No need to tell you how much I've read about this these days, but despite all that I keep thinking that it probably won't change anything. I mean, it would not be the first time that a big company buys a popular "independent" smaller company and that nothing, besides ownership, really changes (in a drastic way).
So, am I just being naive ? Or is it realistic to think that there will be no huge impact on GitHub ?
Top comments (3)
I agree. Likely nobody will notice, and if things change it will probably be for the better because GitHub will now get more resources to focus on the grassroots stuff, as opposed to needing to build up their enterprise stuff as a standalone biz.

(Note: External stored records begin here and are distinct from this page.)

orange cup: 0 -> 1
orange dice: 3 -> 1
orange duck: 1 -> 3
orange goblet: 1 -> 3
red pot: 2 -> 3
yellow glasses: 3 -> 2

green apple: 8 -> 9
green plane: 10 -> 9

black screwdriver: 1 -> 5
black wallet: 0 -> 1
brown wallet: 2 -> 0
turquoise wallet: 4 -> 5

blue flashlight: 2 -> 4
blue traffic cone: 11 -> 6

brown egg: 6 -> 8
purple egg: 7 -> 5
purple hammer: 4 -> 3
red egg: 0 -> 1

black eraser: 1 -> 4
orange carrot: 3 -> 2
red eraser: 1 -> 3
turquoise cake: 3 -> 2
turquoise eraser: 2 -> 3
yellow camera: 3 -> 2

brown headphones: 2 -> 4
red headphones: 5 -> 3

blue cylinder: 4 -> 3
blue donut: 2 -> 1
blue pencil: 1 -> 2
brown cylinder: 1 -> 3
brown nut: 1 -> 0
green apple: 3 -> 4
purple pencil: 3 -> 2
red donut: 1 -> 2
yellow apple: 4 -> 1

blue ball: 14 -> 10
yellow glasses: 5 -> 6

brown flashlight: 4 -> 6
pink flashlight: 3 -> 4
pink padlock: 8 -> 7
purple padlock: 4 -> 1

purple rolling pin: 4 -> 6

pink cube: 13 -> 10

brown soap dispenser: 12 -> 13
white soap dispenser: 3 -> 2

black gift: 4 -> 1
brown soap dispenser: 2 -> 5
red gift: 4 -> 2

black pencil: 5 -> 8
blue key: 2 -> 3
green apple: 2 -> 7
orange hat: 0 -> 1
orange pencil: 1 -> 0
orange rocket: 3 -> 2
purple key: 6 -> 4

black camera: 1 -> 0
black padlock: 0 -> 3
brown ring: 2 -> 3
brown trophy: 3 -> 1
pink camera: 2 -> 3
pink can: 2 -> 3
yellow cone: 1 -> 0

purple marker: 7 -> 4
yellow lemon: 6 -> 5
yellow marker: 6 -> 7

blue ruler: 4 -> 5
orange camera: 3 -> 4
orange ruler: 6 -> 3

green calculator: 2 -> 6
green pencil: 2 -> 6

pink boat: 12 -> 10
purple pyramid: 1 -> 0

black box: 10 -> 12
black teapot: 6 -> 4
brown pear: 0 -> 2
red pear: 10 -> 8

That being said, it's complicated.
GitHub used to operate on more "neutral ground". They themselves didn't have a product other than the tools they were providing. That is not at all the case anymore as they are now part of a company that sells personal computers, cloud computing, professional networking, video games, game streaming, and on and on and on. They are now a tool for selling Azure in a lot of ways. Even though things won't change much tomorrow or the next days, there are reasons to be diametrically opposed to this consolidation. There are also some open source fundamentalists who already felt like they were giving in a lot to be part of the machine with GitHub alone. Microsoft really just makes that ask even bigger for some—even if the company has evolved recently.
Well, I do get why some people are against this, especially from the open source point of view, and I agree in some measure (I'm not MS biggest fan anyway) but the whole "GitHub is done, let's move everything to GitLab" (or similar speech) seems a bit overkill to me, at least for the time being.
Please join my professional network on Github.